葵を送り届けた辺りからの記憶は、正直曖昧でどうなったのかは分からない。
でも、そんな事よりも……何だこの空間は?
何も無いただただ真っ白な空間。そこに出入口らしき物は存在せず、光源もそこら辺がどうなっているのかも分からない。
多分……夢?のはずだろう。
肉体と精神的に、そう感じられた。
──すると……突然、心の中に聞き覚えのある声が響いた。
(やっほー、和也くん。元気にしてた?あ、そっか今は優馬くんだね!)
懐かしくもあり、落ち着く……そんな優しい声だ。
「そ、その声は………それに、俺の転生する前の名前を知っていると言う事は……もしかして、神様ですか?」
(そーだよ。
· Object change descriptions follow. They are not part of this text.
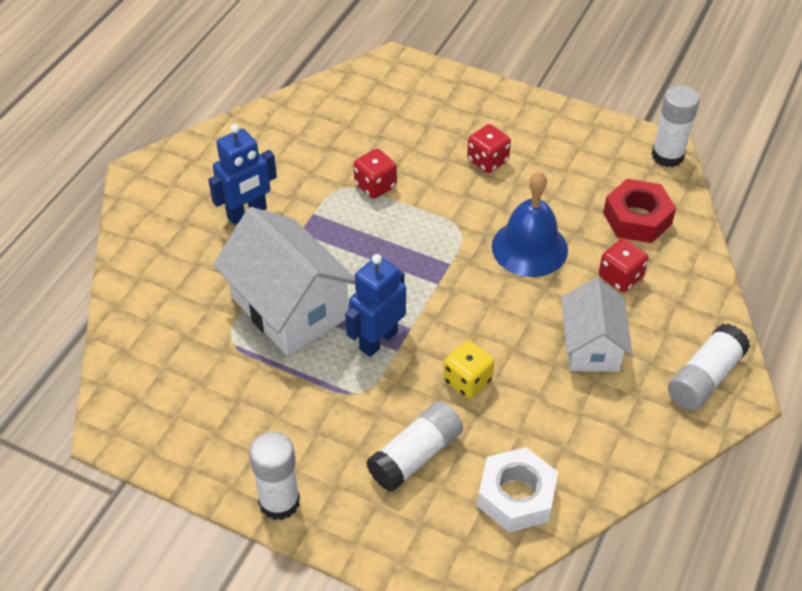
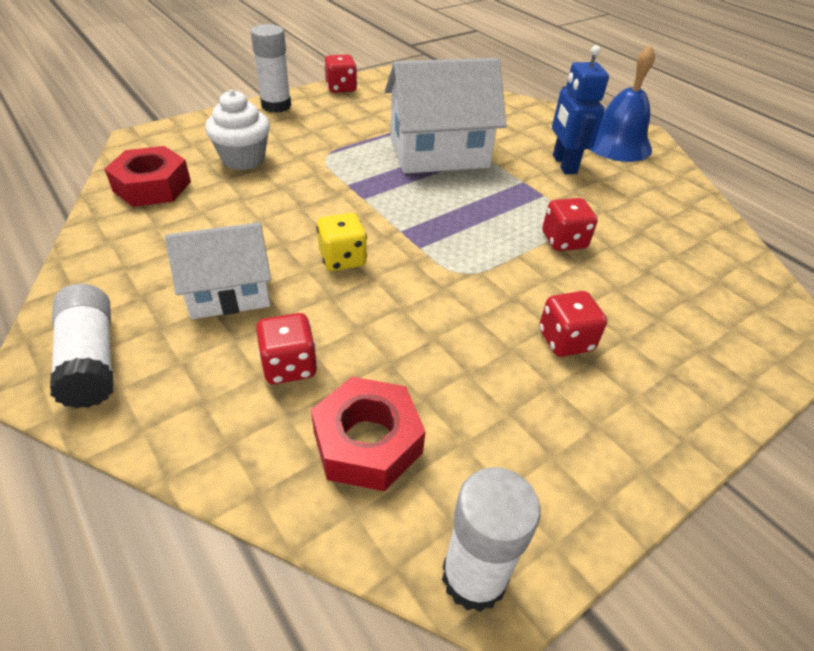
camera: 115 degrees right, 5 degrees down
(186, 463) = (341, 88): none -> red dice
(378, 340) = (366, 179): blue robot -> none
(415, 456) = (243, 159): white glue stick -> white cupcake
(467, 381) = (278, 205): yellow dice -> yellow dice (342, 259)
(516, 496) = (152, 186): white nut -> red nut
(529, 248) = (397, 311): blue bell -> blue bell (617, 144)
(591, 346) = (229, 293): white house -> white house turned 45 degrees counterclockwise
君を転生させた、えらーい神様だよ!)
姿形は認識出来ない。だけど、間違いなく俺を転生させてくれた神様だと分かった。
「それで……今回はなんで……?」
神様と前に会ったのは転生する時で、実質十数年ぶりだ。もう干渉して来ないものだと思っていたけど、どういう事なんだろう?
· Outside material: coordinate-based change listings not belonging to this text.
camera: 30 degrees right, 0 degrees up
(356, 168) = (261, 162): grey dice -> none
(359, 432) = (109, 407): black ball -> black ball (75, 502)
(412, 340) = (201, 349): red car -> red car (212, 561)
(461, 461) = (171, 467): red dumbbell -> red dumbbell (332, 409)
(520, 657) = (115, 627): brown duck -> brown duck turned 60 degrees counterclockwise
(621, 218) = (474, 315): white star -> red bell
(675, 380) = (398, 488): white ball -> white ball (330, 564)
(まぁ、突然だもんね。不安になるのもしょうがない。でもこういう節目の時はね、君と話をしたかったんだ。)
「節目?」
(気にしないでね。ぶっちゃけ暇だったから、君を見ているだけだから。で、今回干渉したのも神様の気まぐれって思ってもらっていいから。)
「はぁ……そう、なんですか?」
俺はただの人間。そもそも神様と価値観は違うので考えは理解出来なかった。
「って────神様、葵は?葵はどうなったんですか!?」
何処に神様が居るのかは分からない、だけど俺は身を乗り出して神様に聞いた。初めは神様の事で頭が支配されていたけど、時間が経つにつれて葵の心配が勝ったのだ。
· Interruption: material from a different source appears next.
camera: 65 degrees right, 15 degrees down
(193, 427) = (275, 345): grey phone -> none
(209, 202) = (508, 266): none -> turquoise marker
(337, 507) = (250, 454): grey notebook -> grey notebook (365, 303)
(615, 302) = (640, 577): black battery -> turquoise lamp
(神崎 葵の事だったら心配いらないよ。君が頑張ってくれたおかげでね。)
「そう、ですか。よかった。」
俺は心の底から安堵した。
だって、葵との約束をこれで実行できるからな。
──でも待てよ。
「あ、あれ………あの神様?」
(ん、なにかな?)
「俺って、死んじゃったんですか?」
俺は今、現実に戻れていない。という事は、もう戻れないのではないかと思ってしまった。だって、このむず痒い感覚は死んだ時の感覚と近かったからだ。
(あはは、心配し過ぎだよ。大丈夫。優馬くんはその程度では死なないよ。男の子で、体が頑丈だからね。)
「よ、よかった……俺は死んでないんですね。」
鍛えていて良かったと、心から思った。
でも、起きてすぐは筋肉痛に悩まされるのだろうなと予感し、憂鬱になる。
(そろそろ、ここら辺で話は閉じるけど……たまには君をここに呼び出してもいいかい?)
「えっと……それはどうして?」
(神様って言う仕事はね、案外暇なんだよ。だから話し相手が欲しいのさ。)
「…………は、はぁ、なるほど。」
(それで返答は如何にかな?)
神様は女の子らしく首を傾げる仕草で聞いているような気がした。
「それはもちろん大丈夫ですよ。でも、忙しい時は勘弁です。」
(うん!分かった。じゃあ言質も取った事だし、今回はここまで。またね優馬くん。いつでも、いつまでも私は君を見守っているからね。)
「え?あ、はい、また。」
声だけでも分かるぐらい神様は喜んでいるようだった。まぁ、神様は俺の恩人だ。それぐらいの事で喜んで貰えるのなら万々歳である。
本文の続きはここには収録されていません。